24% de estadounidenses cree que atentado contra Trump fue un montaje
El estudio, difundido por medios internacionales, indica además que un 45% de los encuestados cree que el ataque sí ocurrió tal como fue reportado, mientras que un 32% afirmó no estar seguro sobre lo sucedido, evidenciando un alto nivel de incertidumbre en la opinión pública.

12 de mayo de 2026
Un reciente sondeo de opinión ha reabierto el debate sobre la confianza pública en hechos de alto impacto en Estados Unidos, luego de que una parte significativa de la población expresara dudas sobre la autenticidad del intento de asesinato contra el expresidente Donald Trump. El estudio también refleja una fuerte polarización política en la percepción del caso.
Una encuesta realizada en Estados Unidos reveló que aproximadamente uno de cada cuatro ciudadanos (24%) considera que el reciente intento de atentado contra el expresidente y actual mandatario Donald Trump no habría sido un hecho real, sino un posible montaje.
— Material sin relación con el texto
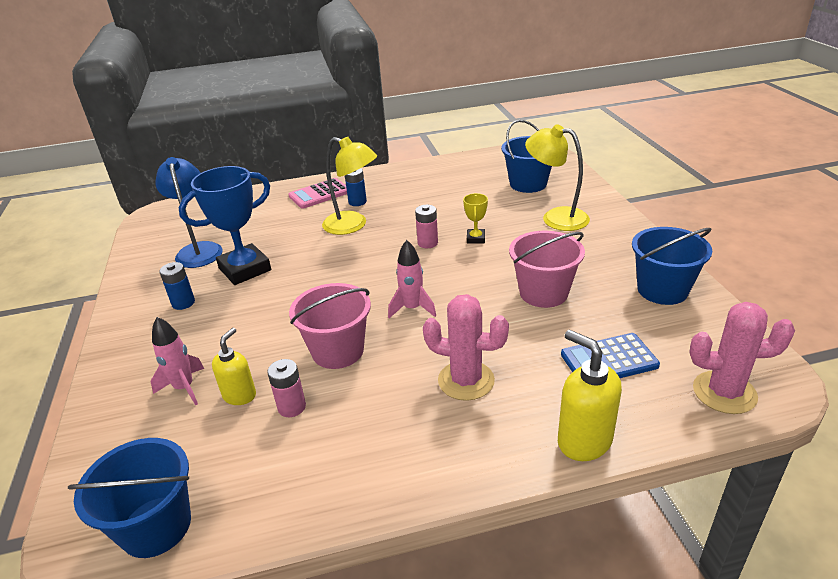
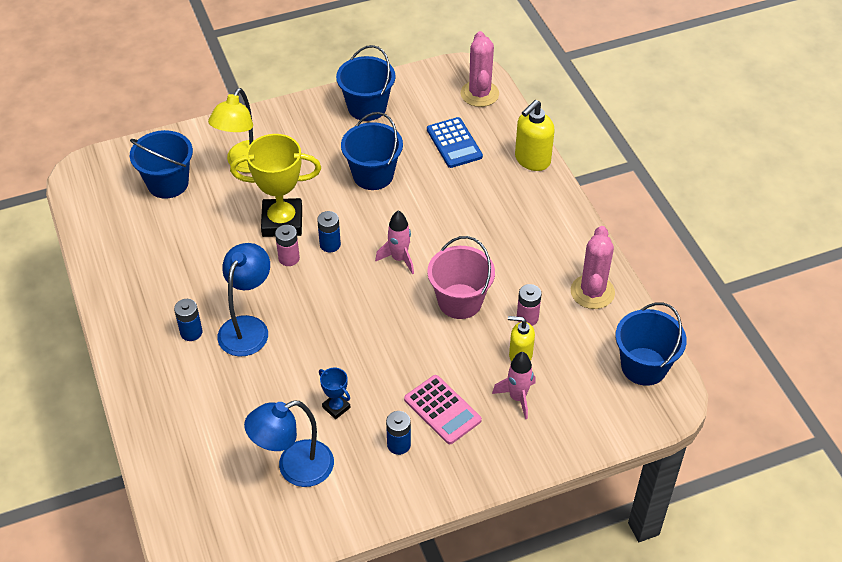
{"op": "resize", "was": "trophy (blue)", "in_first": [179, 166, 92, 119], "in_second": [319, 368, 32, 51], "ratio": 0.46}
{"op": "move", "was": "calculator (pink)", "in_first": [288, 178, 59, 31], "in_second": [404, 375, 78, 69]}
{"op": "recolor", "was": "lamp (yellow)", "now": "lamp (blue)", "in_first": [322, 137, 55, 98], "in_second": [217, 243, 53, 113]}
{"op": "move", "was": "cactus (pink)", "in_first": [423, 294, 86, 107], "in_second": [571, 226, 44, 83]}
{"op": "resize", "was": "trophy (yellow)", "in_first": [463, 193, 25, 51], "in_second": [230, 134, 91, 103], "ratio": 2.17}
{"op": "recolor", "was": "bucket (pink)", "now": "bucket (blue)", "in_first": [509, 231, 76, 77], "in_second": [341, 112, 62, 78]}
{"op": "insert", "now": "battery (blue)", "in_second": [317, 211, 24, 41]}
El estudio, difundido por medios internacionales, indica además que un 45% de los encuestados cree que el ataque sí ocurrió tal como fue reportado, mientras que un 32% afirmó no estar seguro sobre lo sucedido, evidenciando un alto nivel de incertidumbre en la opinión pública.
El caso hace referencia al incidente registrado durante un evento en Washington, donde las autoridades reportaron un intento de agresión contra Trump, el cual fue frustrado por los equipos de seguridad. El sospechoso, identificado como Cole Allen, enfrenta cargos federales por intento de magnicidio y otros delitos relacionados, y ha declarado no ser culpable ante la justicia.
Pese a la versión oficial y al proceso judicial en curso, el tema ha generado una ola de teorías en redes sociales, donde algunos usuarios cuestionan la veracidad del ataque, alimentando narrativas de desinformación que han circulado rápidamente en internet.
Analistas señalan que este tipo de percepciones se enmarca dentro de un clima de fuerte polarización política en Estados Unidos, donde la desconfianza hacia instituciones, medios de comunicación y procesos judiciales ha aumentado en los últimos años.
El debate también ha sido amplificado por la repercusión mediática del caso, así como por antecedentes de incidentes violentos recientes en la política estadounidense, lo que contribuye a que parte de la población mantenga escepticismo ante versiones oficiales.
Mientras tanto, el proceso judicial continúa su curso y las autoridades mantienen la investigación abierta, en medio de un entorno donde la información oficial compite con narrativas alternativas difundidas en plataformas digitales.
En este escenario, el caso no solo se analiza desde el ámbito judicial y de seguridad, sino también como un reflejo de la creciente crisis de confianza en la información pública dentro de la sociedad estadounidense.